Apps will be used by everything from refrigerators to automobiles, mainly because apps and other types software are needed by these devices to communicate with each other and with the services related to them. Our homes, cars and a multitude of other devices will be able to anticipate our needs more efficiently - or so we are told - and it seems that these changes will be occurring whether we like it or not. You can expect your next new car, your next major appliance purchase, your next new anything to be equipped with smart and connected features included as standard equipment.
Of course, these new technologies are raising some eyebrows (and hackles, in many cases) - you don’t have to be a Luddite or a member of the tinfoil hat brigade to suspect that these advancements may not end up always truly being of benefit to the average person.
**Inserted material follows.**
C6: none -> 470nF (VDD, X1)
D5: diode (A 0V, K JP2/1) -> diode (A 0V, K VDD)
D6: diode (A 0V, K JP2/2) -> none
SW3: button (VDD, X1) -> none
The more interconnected we become, the less privacy and autonomy we will have. And announcements such as that of Google’s recent acquisition of Nest (a smart thermostat manufacturer), have understandably made many of us a little nervous about our “connected” future.
And it’s not only difficult for the average person to anticipate the implications of the coming levels of interconnectedness. Even the experts have a hard time predicting what the near future will bring in terms of our privacy and general well-being. Okay, maybe it will still be a while before robots become self-aware and turn against their illogical and computationally-challenged creators, but meanwhile, there are potential issues that may prove to have a negative impact on our daily lives and our personal freedom.
The Potential Downside
It seems that everyone - from our elected leaders and their various agencies to the providers of our goods and services - wants to know all the intimate details of our personal lives. Today’s technologies make it easy to collect and analyze a great deal of data regarding our actions, our preferences and indeed our deepest secrets. What type of toothpaste do we use? How much time do we spend online? Who are we talking to on the phone, and how often? Even regarding the minutest details of our daily lives, it seems that someone is interested, whether it’s the NSA or the makers of our dental floss. And much of this data is freely available to those who have the capability to monitor and track our online habits.
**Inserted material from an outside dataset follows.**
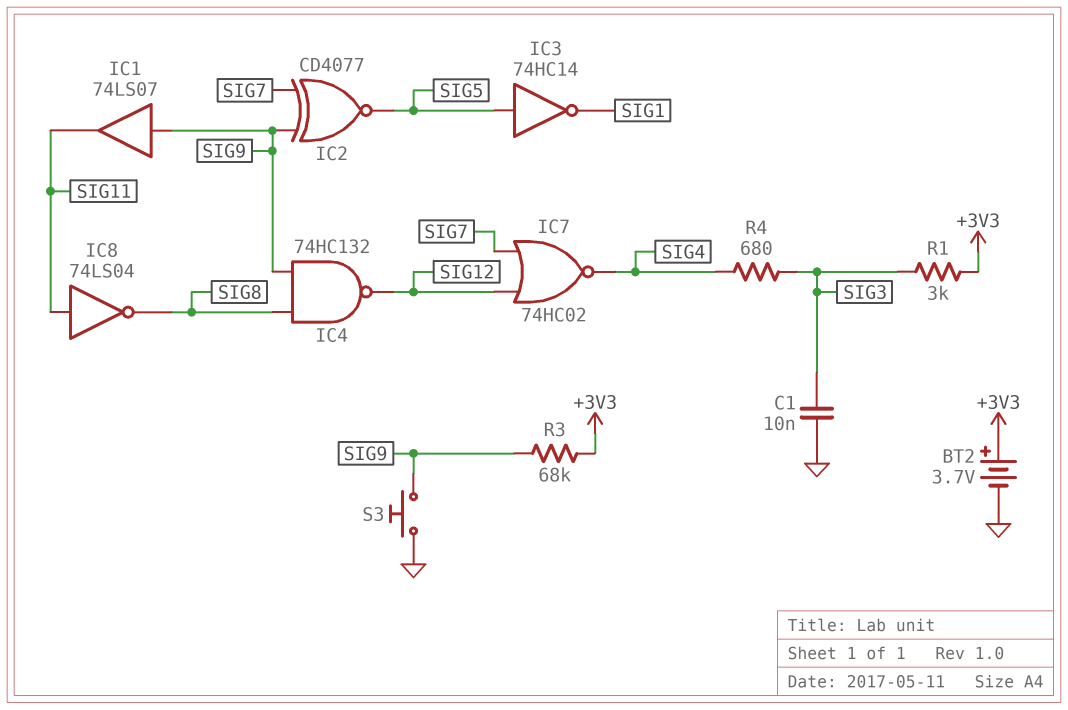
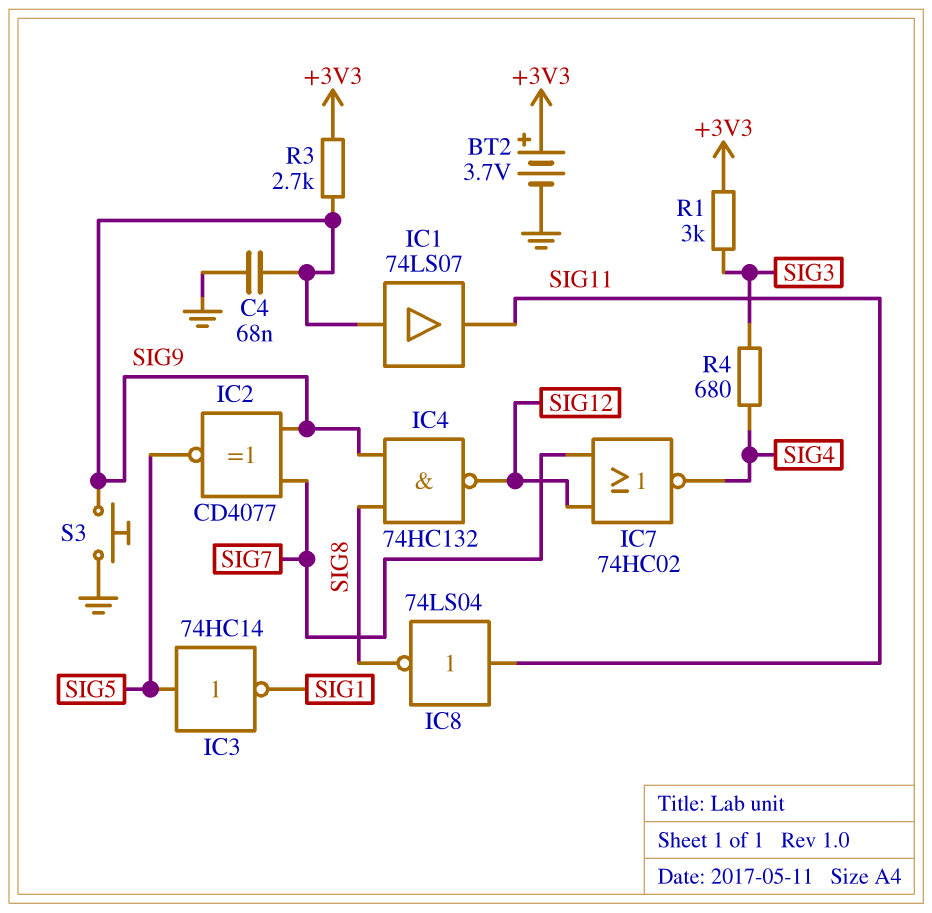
C1: 10nF (GND, SIG3) -> none
C4: none -> 68nF (GND, SIG9)
R3: 68k (+3V3, SIG9) -> 2.7k (+3V3, SIG9)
If you’ve ever signed up for a discount card at your neighborhood supermarket (and didn’t lie about your name and address), then your buying habits are recorded and analyzed by the owners of the supermarket chain. And even if you did lie about your personal details to get the discount card, chances are you may pay for your purchases with a debit or credit card, so they know who you are anyway and how many gallons of vodka you consume each week.
If you use Google+ or Facebook or Outlook, or any number of other online entities, your preferences and browsing habits are an open book. If you have a smartphone or tablet, issued by an employer, it’s best to assume that some sort of phone spy app or cell phone tracker has been installed on it without your boss bothering to inform you that it’s there. In fact, your parents, if you’re a teenager - may be tracking your every move with some sort of spyware that is undetectable by you, the user of the device.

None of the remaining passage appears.